If they'll confess that their methodology is looking at their friends and seeing what everyone else is doing and supporting the group that's their group, then I won't call them hypocrites if they say Oh, what's the big deal, so we made a little mistake.

The NYT says that "Black women in the legal community are bracing for the possibility that the yet-to-be-named nominee will be judged unfairly as an affirmative action appointment."

I'm reading "Black Women in Law Feel Pride and Frustration Ahead of Court Nominee As Biden prepares to nominate the first Black woman to the nation’s highest court, members of this small, elite group are watching with complicated emotions," by By Tariro Mzezewa and Audra D. S. Burch. 

They quote a black female lawyer (Alisia Adamson Profit, 38): "People are going to say she only got this because she was a Black woman, and that could not be further from the truth.
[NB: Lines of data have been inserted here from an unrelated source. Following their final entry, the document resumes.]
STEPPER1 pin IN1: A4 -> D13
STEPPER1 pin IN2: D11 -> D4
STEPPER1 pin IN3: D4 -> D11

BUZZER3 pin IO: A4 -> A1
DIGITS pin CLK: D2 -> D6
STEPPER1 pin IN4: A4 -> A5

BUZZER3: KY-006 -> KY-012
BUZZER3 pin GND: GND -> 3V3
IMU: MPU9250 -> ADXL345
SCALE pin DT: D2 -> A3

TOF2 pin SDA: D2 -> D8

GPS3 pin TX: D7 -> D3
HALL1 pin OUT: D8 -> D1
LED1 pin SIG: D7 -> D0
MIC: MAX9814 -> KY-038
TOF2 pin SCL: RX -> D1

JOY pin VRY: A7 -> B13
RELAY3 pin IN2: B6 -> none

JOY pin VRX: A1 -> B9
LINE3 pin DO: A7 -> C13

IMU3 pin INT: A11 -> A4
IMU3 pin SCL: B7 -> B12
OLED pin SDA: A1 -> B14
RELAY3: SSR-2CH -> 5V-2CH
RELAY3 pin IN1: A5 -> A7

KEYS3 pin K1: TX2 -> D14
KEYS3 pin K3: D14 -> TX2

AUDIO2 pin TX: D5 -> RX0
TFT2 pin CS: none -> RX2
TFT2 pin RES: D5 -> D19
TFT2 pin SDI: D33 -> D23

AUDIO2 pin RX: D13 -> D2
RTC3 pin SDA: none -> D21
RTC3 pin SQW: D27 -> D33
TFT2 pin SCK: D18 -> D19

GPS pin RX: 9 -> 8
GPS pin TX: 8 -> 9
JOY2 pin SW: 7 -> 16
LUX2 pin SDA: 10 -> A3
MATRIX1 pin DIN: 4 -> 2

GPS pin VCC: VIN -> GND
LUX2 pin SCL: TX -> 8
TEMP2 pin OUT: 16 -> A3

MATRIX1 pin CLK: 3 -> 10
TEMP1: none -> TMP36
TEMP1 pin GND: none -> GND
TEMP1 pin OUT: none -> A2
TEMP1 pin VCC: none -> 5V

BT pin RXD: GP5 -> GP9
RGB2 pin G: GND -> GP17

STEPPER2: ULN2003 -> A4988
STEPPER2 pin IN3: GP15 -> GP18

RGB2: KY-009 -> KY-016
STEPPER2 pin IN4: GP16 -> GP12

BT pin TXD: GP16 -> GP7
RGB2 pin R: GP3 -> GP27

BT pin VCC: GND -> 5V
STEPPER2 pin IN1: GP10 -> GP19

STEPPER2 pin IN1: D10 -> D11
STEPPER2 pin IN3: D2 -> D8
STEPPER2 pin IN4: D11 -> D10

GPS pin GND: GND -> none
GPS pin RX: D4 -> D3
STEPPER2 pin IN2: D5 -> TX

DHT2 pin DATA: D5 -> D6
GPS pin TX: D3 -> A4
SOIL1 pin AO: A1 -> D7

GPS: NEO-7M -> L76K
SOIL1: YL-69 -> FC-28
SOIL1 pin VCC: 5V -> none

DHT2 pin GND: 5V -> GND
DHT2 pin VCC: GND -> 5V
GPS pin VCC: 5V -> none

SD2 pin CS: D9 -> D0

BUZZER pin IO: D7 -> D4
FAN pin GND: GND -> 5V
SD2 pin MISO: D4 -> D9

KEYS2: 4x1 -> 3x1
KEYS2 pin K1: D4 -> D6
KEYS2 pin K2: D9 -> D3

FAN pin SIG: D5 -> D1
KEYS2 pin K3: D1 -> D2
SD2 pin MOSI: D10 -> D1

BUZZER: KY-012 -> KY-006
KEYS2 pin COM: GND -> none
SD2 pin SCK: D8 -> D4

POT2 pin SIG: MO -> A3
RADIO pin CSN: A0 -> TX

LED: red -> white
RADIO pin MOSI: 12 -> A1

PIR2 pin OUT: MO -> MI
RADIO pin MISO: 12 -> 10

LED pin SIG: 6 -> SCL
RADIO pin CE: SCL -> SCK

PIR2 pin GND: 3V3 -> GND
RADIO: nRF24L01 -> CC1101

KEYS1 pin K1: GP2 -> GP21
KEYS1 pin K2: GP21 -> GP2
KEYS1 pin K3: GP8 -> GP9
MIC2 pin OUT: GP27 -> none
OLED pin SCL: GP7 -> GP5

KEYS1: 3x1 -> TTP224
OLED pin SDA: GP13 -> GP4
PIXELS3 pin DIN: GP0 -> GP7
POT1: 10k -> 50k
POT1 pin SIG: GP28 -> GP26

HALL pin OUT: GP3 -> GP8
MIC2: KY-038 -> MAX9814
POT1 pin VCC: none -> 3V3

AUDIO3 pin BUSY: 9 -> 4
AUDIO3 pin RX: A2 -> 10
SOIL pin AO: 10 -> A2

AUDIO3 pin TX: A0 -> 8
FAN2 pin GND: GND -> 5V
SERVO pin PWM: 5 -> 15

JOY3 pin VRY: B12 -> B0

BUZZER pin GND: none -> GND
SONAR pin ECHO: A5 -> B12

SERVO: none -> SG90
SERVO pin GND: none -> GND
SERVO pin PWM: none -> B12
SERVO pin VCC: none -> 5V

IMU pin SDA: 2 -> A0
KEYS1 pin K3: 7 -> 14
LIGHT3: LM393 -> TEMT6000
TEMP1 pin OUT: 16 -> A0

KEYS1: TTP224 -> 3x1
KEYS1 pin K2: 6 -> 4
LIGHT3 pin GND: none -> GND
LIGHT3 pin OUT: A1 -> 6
She would not even be considered if she wasn’t qualified, prepared and ready. There will be a segment that will discredit her ability to serve."

First: Why is the NYT — the voices sought out by the NYT and featured here — implying that affirmative action is disreputable?! I read the NYT every day, and it's my impression that the NYT strongly supports affirmative action and is especially keen to support it this year, as the Supreme Court is about to consider 2 cases challenging affirmative action in higher education admissions. So why should there be any stigma — or any recognition of stigma — to getting a position through affirmative action? To say that affirmative action devalues a person's achievement is to talk like Clarence Thomas. If you support affirmative action, say hooray for affirmative action. Isn't it wonderful that President Biden is openly committed to affirmative action and about to perform it? If your answer isn't yes, NYT, please do your soul-searching in express and clear words. Don't muddle up the discussion!

Second: Ms. Profit's statement doesn't make sense. The nominee will almost certainly be "qualified, prepared and ready" and "ab[le] to serve," but that won't negate the fact that that she "only got this because she was a Black woman." We know from Biden's express commitment that only black women will be considered. If this person who becomes the nominee were not a black woman, then it is plainly the case that she would not have received the nomination. Is the problem that "people are going to say" what is obviously true? Why can't we say it? Is it a secret? Is it shameful? But Biden is openly saying it, and as I've spelled out in the previous paragraph, you need to decide whether you are pro-affirmative action or not.

Third: Biden's advance announcement of intent prevents him and everyone else from doing what is normally done — asserting that the person chosen is actually the very best judicial mind in all the land. Maybe the theater of excellence is desirable and uplifting, and maybe it's bad to single out this candidate to be deprived of the glory of that rhetoric, but she won't be the only one. It happened to Sandra Day O'Connor after Ronald Reagan committed in advance to choosing a woman. But maybe it's time to be a lot more honest, mature, and sophisticated and admit that the President is NEVER choosing the very best one. He's systematically eliminating people who are too old or who have the wrong politics, and there are surely endless other attributes that get you stricken from the President's list that have nothing to do with how wonderfully you can decide legal cases.

***

The slogan popped into my head: "Why not the best?" 

Yes, whose slogan was that. I needed to remember because I believed it would make my point. Ah, here: 

Isn't it pretty to think we could have the best? Oh, he's the best, Jimmy Carter. 

No, he wasn't the best, but he was the one we came up with at the time, at the end of a grueling, ridiculous process that never gives us the best. We're lucky if we even get someone reasonably good and not horrible. 

The Justices on the Supreme Court — now, and after one is replaced by a new one who will be a black woman — are good enough but presumably not the best. Surely, the best never even make the short list. How could they? They can't — and shouldn't — fit the needs of the President.